Policies that Created an Industrialized and Growing Vietnam: Duc Nguyen

December 9, 2024 by Kate Baggott - Department of Economics

Vietnam has grown significantly over the last three decades. Since 1990 its GDP has doubled. Macro development economist Duc Nguyen, a PhD candidate with the Department of Economics, investigated what policies the country has pursued to achieve this growth, and what lessons other countries learn from Vietnam’s reforms. His investigations, captured in the job market paper Openness to Foreign Firms, Industrialization and Aggregate Growth, were deeply rooted in an understanding of the role of market reforms in economic development.

“Before 1990 Vietnam was a totally Communist centrally planned economy with no market,” Nguyen explained. “People were very poor, there wasn’t enough food for example. You can’t even say that food was very expensive because there was no market there, there wasn’t even enough supply. After 1990, when they opened the economy, opportunities increased significantly. Many of my relatives benefited and everyone, regardless of their socioeconomic status, saw opportunities and gained a lot from that early period of reform.”

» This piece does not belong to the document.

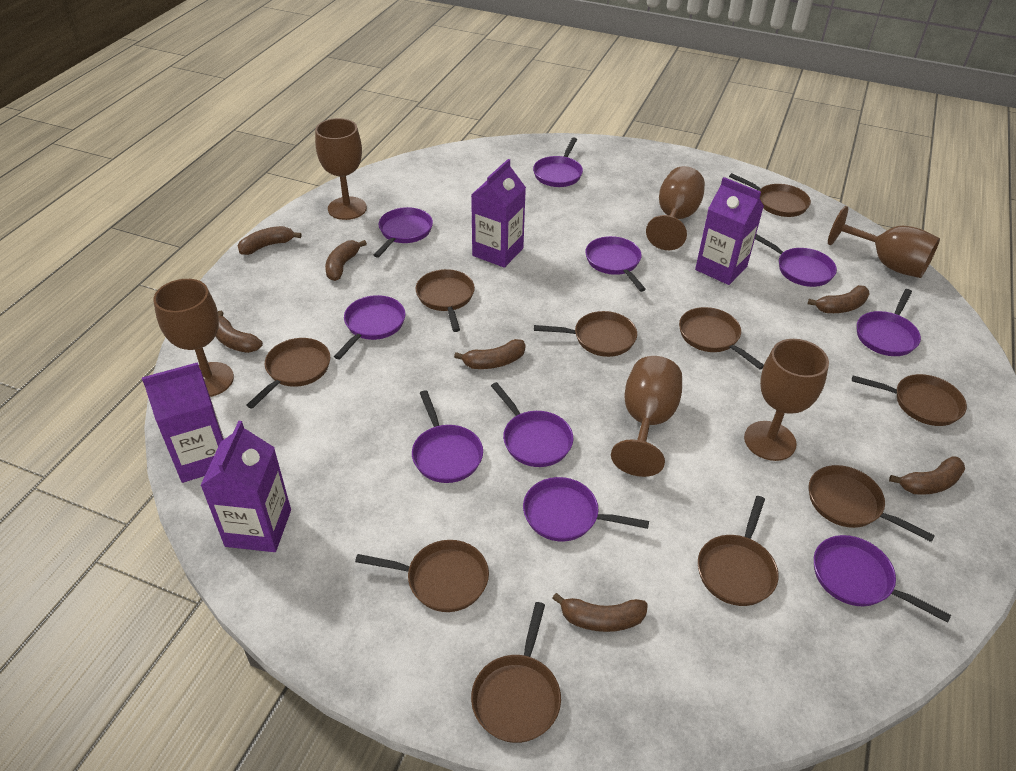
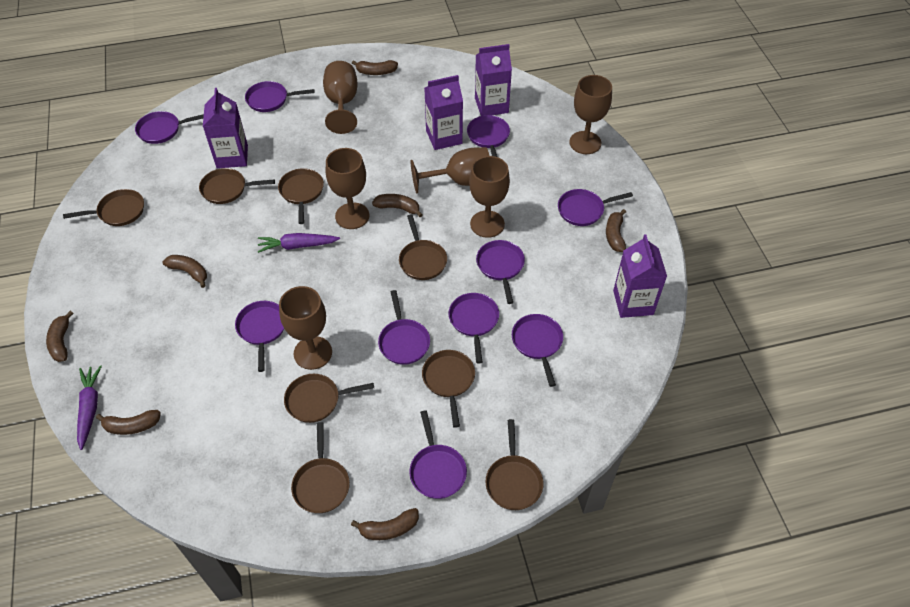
brown pan: 10 -> 8
purple carrot: 0 -> 2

Nguyen, who was born in Vietnam and grew up there before leaving the country to pursue his education at 18, remembered being interested in economics, and particularly the Vietnamese economy since high school.

“I have many friends and family still working in the country,” he said. “Over the years, I have returned many times and made field trips into different industrial zones across Vietnam. I’ve seen firsthand how foreign firms transformed the economy and this personal experience motivated my research.”

Nguyen’s job market paper focuses on Vietnam’s openness to foreign firms and differences in government policy between foreign and domestic firms.

“What I found is that over time, the institutional barriers to foreign firms, relative to domestic firms, decreased significantly,” he said. “Using empirical methods and a structural economic model, I found that this reduction in barriers increased Vietnam’s productivity by 30% and accounted for 40% of the country’s actual growth during this period of reform. This means that 30% of Vietnam’s growth can be attributed to openness to foreign firms. The transformation happened after they opened the economy because, before this, all the firms — especially the state-owned firms — were very unproductive. People didn’t have personal motivation to work because they weren’t rewarded for their efforts.”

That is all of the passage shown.